My mind bounces between the real and imagined, as in the title of my recent collection of essays, Truth and Fantasy, or as in the characters inhabiting the twilight zone between life and death in my short stories, Notes Going Underground. I am certainly not the first to breathe life into inanimate creations. Consider the monster created from parts of a corpse in Mary Shelley’s Frankenstein, or objects brought to “life” if touched by Füsun in Orphan Pamuk’s novel, The Museum of Innocence, or the adorable R2-D2 and 3-CPO robots in Star Wars.

While not conceptually new, robots are rising from science fiction to an ambiguous reality. In Kazuo Ishiguro’s novel, Klara and The Sun, the robot Klara cares for the sick teenager, Josie, and a love story evolves between her and the robot. Kate Darling, an MIT robotics scientist, stresses in The New Breed that robots not only complement and help people, they inspire human qualities, such as mourning when damaged and emotional attachment of a close friend or pet dog.

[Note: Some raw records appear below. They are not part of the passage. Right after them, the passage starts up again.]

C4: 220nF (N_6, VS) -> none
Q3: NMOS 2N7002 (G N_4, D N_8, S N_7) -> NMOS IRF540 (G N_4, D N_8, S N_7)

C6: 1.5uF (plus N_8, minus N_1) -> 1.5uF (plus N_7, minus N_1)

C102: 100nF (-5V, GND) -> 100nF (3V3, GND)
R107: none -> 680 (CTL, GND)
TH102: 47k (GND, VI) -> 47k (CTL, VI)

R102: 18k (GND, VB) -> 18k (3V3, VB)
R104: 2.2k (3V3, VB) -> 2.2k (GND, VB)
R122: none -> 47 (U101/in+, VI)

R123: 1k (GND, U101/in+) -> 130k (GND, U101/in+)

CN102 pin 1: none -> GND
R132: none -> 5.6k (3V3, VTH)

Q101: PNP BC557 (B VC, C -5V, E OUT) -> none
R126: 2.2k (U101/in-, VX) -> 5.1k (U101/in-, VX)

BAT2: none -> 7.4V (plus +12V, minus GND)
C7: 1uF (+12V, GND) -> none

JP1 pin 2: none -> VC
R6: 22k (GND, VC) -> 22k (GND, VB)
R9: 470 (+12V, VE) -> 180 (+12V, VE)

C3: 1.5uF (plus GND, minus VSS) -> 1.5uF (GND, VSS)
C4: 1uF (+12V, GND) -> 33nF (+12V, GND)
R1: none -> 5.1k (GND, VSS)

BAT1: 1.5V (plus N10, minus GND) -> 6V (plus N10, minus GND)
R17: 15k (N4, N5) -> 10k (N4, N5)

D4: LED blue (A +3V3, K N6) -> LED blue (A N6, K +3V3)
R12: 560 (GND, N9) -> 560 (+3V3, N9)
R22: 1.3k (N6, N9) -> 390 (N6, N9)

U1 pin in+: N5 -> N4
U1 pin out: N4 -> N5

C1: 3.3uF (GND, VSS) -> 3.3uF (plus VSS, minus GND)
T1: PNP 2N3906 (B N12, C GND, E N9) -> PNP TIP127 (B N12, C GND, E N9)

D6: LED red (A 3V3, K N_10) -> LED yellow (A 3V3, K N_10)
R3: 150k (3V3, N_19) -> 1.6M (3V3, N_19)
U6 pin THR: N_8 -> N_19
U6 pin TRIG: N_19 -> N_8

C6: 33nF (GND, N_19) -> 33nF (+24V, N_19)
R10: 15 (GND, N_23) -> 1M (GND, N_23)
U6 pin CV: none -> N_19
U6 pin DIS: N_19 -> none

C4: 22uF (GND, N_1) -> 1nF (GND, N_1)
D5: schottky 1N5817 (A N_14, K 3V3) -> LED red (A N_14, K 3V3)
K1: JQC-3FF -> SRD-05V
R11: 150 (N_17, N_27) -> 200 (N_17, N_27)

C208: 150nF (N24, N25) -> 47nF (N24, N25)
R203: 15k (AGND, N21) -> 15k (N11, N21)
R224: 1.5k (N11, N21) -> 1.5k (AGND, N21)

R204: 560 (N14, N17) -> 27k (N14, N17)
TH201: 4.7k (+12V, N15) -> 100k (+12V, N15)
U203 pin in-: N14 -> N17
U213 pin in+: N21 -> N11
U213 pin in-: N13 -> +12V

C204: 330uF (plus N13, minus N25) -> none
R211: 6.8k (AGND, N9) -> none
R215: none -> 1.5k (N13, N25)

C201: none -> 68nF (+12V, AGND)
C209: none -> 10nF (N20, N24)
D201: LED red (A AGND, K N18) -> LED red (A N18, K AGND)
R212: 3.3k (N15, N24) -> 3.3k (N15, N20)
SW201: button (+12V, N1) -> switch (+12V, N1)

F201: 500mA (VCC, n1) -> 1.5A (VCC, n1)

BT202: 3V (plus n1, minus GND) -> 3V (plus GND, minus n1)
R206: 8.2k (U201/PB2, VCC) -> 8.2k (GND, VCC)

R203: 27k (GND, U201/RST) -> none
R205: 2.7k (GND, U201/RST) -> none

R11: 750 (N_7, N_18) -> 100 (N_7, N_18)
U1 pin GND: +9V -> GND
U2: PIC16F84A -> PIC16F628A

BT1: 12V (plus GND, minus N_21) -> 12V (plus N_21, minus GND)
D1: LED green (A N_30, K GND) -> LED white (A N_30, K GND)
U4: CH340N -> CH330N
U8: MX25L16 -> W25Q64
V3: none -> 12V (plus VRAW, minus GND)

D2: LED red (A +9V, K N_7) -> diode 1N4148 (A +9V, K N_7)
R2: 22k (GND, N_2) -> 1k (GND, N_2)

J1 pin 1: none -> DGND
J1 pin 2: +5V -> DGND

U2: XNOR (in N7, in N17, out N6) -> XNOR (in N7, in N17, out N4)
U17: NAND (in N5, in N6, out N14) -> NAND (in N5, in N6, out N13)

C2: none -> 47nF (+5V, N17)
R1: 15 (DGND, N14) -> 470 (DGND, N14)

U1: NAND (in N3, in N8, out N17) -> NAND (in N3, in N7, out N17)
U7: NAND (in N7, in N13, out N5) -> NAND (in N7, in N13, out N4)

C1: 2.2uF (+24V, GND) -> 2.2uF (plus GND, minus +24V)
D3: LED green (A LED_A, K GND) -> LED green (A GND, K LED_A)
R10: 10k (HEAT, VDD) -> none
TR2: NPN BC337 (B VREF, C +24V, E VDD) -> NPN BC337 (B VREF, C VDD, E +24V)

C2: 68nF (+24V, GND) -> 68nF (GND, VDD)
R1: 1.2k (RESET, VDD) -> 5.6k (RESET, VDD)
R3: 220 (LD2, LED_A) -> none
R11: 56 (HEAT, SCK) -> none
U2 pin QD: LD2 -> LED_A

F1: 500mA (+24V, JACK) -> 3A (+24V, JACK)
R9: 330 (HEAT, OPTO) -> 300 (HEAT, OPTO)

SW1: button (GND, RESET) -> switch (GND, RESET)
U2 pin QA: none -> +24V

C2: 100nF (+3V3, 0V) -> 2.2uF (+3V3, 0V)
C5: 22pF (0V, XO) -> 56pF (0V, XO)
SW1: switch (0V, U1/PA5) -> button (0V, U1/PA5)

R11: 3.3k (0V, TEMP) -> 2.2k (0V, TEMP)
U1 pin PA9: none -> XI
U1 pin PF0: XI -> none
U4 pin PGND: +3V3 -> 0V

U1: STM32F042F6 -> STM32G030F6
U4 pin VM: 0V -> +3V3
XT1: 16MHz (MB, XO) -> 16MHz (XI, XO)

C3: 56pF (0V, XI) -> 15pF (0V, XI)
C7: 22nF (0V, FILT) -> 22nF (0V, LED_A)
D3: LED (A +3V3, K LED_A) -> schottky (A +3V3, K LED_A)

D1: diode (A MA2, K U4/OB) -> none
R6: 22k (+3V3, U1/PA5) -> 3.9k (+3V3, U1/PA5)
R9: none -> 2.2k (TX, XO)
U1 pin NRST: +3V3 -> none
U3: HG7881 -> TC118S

In the recent New York Times, Emma Bubula reports on robots creating sculptures commissioned by famous artists. Robots as artists! Imagine! Many of the artists insist that their identities remain anonymous to keep alive the idea they are still using the age-old hammer and chisel. How about that for creating the new without giving up the old. Is it even possible? Where’s the line between machine and man? Robots substituting for artists deceiving us! The old question of “what’s authentic?” needs to be replaced by “what’s the definition of authentic?” Who’s the artist: the one who signs the work or the programmer?

Oh, yes, the artists give a few moments of a final human touch to their machine-made sculptures; robots aren’t perfect…yet. Have patience.